Que no. Que soy un chico muy sano y no he fumado nada raro. Lo que pasa es que el evento que estoy a punto de narraros bien merece un título en consonancia, así que permaneced atentos.

Como os contaba hace unas entradas, un nuevo artefacto, cuyo poder sólo era superado por su arcano misterio, había llegado hasta mis dominios (bueno, en realidad los de mi hermano mayor)
¿Un transfuncionador del continuo? Os preguntaréis ¿Un nulificador supremo? Murmuraréis aterrados.
Pues no. Nada tan banal.
Lo que había llegado hasta mis manos (bueeeno, las de mi hermano) era un poder sin parangón. La rueda o el fuego que nos transportaría hasta el nuevo siglo: Un modem.

Porque aún nos hallábamos en los albores (bueno, casi ya habíamos alcanzado su equinoccio) de la última década del siglo pasado. Para ser mas exactos, mil novecientos noventa y cuatro.
Nada sabíamos de lo que nos depararía aquel místico talisman. De lo que nos aguardaba a la vuelta de la esquina tecnológica.

En tiempos pretéritos (aunque tampoco mucho) visitando a los amigos Z y Mercenario, les había contemplado escribir místicas ordenes en los terminales de misteriosos programas. Decían que, gracias a aquellas arcanas runas, eran capaces de comunicarse con gente de más allá. Con entes que se hallaban “al otro lado de la línea”, aunque por entonces no asociaba el termino “línea” con “telefónica” cuando se trataba de las lides informáticas. Al fin y al cabo, Juegos de guerra, no dejaba de ser una película.

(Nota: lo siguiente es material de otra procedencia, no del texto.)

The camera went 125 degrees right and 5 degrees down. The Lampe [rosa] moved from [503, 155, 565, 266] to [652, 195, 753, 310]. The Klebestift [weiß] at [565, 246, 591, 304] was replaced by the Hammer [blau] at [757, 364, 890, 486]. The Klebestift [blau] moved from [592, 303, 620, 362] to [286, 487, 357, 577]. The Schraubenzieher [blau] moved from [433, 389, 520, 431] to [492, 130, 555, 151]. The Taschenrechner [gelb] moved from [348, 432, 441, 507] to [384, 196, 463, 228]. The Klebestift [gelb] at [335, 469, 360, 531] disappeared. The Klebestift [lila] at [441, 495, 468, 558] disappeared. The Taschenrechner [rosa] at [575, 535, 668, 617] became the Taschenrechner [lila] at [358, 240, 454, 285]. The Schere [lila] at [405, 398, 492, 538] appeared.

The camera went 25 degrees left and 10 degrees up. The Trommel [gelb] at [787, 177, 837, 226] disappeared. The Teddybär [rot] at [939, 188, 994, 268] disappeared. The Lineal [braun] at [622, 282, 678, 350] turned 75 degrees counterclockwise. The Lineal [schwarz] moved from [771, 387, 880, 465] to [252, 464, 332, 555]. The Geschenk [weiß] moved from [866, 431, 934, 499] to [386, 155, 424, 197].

Ciencia ficción como lo era Starfighter o Cortocircuito.
La gente no podía hablar con las máquinas, al igual que no había reclutadores de “la liga de las estrellas” merodeando por los salones recreativos, ni robots con una vida interior más rica que la de muchos humanos.
Con el tiempo, de aquellas pesquisas virtuales que realizaban mis amigos por las brumosas estepas de las BBS, como si de chamanes gloranthinos se tratase, regresarían con el conocimiento almacenado en “la máquina”.
Nos traerían la reinvención del fuego, la reformulación de los leyes del universo. Noticias de lejanas tierras, reglamentos desechados por editoriales o revistas sin imágenes que imprimían en sus impresoras de agujas.
La nueva panacea. La cornucopia del ávido devorador de información. Nos traían... EL FUTURO (venga, bien de fanfarrias)
Pero aquel FUTURO pronto se quedaría atrás (entre otras cosas porque a nosotros nos había llegado un poco tarde) porque adelantándole de manera fulgurante llegaría hasta nosotros el hermoso retoño de los ceros y unos.
Como suele ocurrir con todas estas cosas que os suelo contar, mi único merito en estas cosas es el de “pasar por ahí” cerca de alguien que tiene los ojos abiertos. En esta ocasión, el amigo Mercenario y su inestimable apoyo técnico.
No recuerdo muy bien como sucedió. Supongo que sería gracias a las partidas que solíamos echar los domingos en la tienda. Imagino que vería el modem y diría “si yo tengo una conexión”.
Así que, ni corto ni perezoso se vino un día entre semana y nos la configuró en nuestro flamante Ventanitas 3.11.
Tras pegarse con el winsok, los inis y la madre que lo trajo. Tras unos cuantos reinicios. Tras instalar un navegador (supongo que el Netscape 4.08) Ya estaba. Por fin lo teníamos:

INTENNEEEEEEEEEEEEEEEEEEEEEEEEEEEEE

Claro, aquella conexión se hacía con sus datos, así que no podíamos estar “en linea” a la vez que él, por lo que básicamente nos conectamos cuando el se pasaba por la tienda.
Aquellos momentos de emoción contenida: ¿Se conectará?
Aquellos momentos de juramentos incontenibles: YA SE HA VUELTO A CAER LA CONEXIÓN
Aquel sentimiento de maravilla: Mira, mira, ¡¡¡está descargando a cien bites por segundo!!!
Aquellos momentos de ensoñación: ¿Te imaginas poder descargar algún día ese programa de dos megas?
Todo estaba ahí. En aquella pequeña cajita. En aquel puñetero trasto.
Aquello parecía insuperable pero, aunque nos parecía casi imposible, la continuó yendo a más.